The policy landscape around digital and physical micro-lending
Micro-lending is in the news again for the wrong reasons. First, the Assam government passed a bill which barred micro-finance institutions (MFIS) from lending to vulnerable sections of society. It was a response to a backlash against MFIS. A large number of borrowers working in tea plantations had taken loans from MFIS. The Reserve Bank of India (RBI) noted that the economic slowdown in tea plantations and anti-citizenship (Amendment) Act disruptions led to rise in the delinquencies. MFIS started sending collectors for recoveries to the borrowers, leading first to the backlash and then the political response in terms of the bill.
Second, RBI expressed caution against digital lending platforms which promise quick loans, and constituted a working group to study both regulated and unregulated digital lending “so that an appropriate regulatory approach can be put in place”. Digital lending platforms have mushroomed and there are criticisms of high interest rates, hidden charges, unacceptable recovery methods and misuse of data of borrowers. Whether it is physical lending or digital micro-lending, the outcomes seem to be similar across the two cases.

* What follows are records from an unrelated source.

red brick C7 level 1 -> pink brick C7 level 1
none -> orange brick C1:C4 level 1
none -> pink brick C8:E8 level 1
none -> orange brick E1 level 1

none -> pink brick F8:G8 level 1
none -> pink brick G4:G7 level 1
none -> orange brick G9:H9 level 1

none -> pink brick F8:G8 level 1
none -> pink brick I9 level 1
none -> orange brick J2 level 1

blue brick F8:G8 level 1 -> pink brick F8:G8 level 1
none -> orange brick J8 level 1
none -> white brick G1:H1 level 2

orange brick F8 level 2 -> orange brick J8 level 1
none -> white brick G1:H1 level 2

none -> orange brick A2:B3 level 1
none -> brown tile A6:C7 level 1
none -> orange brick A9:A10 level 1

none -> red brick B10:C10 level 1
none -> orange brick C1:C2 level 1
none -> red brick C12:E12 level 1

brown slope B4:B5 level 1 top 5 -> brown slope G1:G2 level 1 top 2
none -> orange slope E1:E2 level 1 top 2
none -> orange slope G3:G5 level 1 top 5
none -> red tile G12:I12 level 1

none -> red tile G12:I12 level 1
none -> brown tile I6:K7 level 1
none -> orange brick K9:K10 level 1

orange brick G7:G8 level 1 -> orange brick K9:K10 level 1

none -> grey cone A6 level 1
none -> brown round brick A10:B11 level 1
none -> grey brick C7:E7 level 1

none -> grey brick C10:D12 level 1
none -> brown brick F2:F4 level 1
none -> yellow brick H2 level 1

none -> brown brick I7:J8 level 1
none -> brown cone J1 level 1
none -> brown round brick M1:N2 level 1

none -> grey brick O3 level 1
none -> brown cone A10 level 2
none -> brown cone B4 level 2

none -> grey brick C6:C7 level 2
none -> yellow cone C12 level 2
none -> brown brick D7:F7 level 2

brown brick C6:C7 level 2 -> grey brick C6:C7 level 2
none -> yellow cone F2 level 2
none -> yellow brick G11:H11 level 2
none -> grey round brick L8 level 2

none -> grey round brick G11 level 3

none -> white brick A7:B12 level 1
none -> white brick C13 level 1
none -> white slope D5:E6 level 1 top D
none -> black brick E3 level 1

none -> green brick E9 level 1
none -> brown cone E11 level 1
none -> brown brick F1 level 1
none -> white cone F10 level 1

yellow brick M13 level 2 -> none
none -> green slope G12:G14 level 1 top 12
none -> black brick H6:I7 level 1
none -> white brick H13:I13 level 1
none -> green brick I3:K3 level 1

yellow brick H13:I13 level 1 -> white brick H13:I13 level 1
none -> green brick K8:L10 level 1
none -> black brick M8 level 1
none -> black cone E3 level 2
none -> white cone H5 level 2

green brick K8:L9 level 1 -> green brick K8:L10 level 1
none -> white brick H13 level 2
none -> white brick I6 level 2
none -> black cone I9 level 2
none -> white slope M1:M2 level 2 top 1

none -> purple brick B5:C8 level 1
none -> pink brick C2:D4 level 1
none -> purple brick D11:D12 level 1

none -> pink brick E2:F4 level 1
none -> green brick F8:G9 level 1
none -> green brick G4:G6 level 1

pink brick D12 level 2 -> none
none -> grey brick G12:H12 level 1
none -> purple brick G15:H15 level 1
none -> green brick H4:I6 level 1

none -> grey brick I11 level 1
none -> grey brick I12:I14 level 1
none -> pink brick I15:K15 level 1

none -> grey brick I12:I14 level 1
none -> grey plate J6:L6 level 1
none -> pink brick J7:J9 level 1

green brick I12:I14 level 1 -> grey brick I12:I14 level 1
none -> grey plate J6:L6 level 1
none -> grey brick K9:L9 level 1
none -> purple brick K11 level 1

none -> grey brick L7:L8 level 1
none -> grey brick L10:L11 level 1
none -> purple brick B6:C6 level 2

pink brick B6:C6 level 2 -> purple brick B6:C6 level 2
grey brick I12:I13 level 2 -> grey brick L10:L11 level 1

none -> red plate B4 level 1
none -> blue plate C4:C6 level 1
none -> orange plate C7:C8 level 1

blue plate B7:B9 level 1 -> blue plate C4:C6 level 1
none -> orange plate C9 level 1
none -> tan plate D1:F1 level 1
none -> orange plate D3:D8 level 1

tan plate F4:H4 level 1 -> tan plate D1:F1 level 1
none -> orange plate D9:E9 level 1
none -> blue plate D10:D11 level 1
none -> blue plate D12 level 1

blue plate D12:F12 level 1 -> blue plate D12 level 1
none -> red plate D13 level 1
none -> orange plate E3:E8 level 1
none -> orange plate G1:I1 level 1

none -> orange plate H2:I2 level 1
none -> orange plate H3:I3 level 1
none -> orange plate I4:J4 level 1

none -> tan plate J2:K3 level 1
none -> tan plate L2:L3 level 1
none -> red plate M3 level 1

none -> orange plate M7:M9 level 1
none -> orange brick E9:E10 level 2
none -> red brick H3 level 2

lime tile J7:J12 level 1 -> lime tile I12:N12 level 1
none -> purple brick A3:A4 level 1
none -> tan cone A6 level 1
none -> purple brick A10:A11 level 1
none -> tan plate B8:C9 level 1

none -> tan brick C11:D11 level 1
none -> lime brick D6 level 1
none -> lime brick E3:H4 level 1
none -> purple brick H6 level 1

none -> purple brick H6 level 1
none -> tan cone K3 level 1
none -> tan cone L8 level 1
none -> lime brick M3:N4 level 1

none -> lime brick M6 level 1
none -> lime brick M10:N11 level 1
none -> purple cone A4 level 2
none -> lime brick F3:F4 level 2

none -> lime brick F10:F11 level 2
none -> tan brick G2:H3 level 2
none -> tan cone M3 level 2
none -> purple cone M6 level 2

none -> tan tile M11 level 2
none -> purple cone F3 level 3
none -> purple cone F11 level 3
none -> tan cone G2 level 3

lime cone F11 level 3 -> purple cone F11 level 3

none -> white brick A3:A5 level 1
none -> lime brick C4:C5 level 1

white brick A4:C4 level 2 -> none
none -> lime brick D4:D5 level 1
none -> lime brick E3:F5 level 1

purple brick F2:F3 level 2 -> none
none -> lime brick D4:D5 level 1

In 1870s, a similar backlash emerged in Poona and Ahmednagar districts of the Bombay presidency. The agriculture boom in the early 1860s led farmers to take loans from moneylenders. As the boom went bust, farmers were unable to pay these loans. The moneylenders took away land placed as collateral, fuelling protests and riots.
How did the government respond? By passing new laws. In 1879, the Deccan Agricultural Relief Act barred the arrest of the agriculturist-debtor and saved his immovable property from attachment and sale, unless specifically pledged. The Land Improvements Loans Act 1883 and Agricultural Loans Act of 1884 specified legislation relating to loans from the government for agricultural improvements.
However, none of these legislations created the desired impact. The discussions moved to establishing new financial institutions to serve the needs of farmers. In 1892, the Madras government established a committee under Sir Frederick Nicholson to study the theory and practice of agricultural and land banks in Europe. The Madras presidency was the ideal setting for this experiment as it was already home to Nidhis (local financial institutions), which financed the needs of farmers. Nicholson summarised his findings in two words: “Find Raiffeisen”. German Friedrich Wilhelm Raiffeisen was seen as the pioneer of the cooperative movement and Nicholson asked to find another Raiffeisen to start the cooperative movement in India. In 1900, ICS H Dupernex also wrote a book titled People’s Bank for Northern India which had similar ideas of cooperation.
These ideas gave birth to the Indian Cooperative Movement. In 1904, the government passed the Co-operative Credit Societies Act. It classified societies as rural and urban. Rural society members were bound by unlimited liability whereas urban ones were given a free choice. The cooperatives could raise funds and carry on their business in a corporate capacity. Loans could be given only to members on personal or real security. Since 1904, the cooperative credit movement has gone through many cycles and is currently grappling with a crisis with closures and suspensions of several cooperative banks.
In 2010, the Andhra Pradesh government also passed similar legislation like the one in Assam against MFIS leading to a crisis in the industry. Though the scale of lending is lesser in Assam and is unlikely to drive MFIS to a crisis, finance is not about scale alone but interconnectedness of the players. Fintechs will soon be criticised for being Shylocks and loan sharks.
Pre-2008 crisis, financiers were the cynosure of all eyes and post-crisis they were branded as devils of the game. Across countries, several legislations were passed to curtail the activities of the financial sector. But is it all the fault of lenders? Shouldn’t borrowers also suffer the consequences of over-borrowing? How do we address this cyclical pattern of hailing and rubbishing financiers? It is time for an honest review of the entire issue.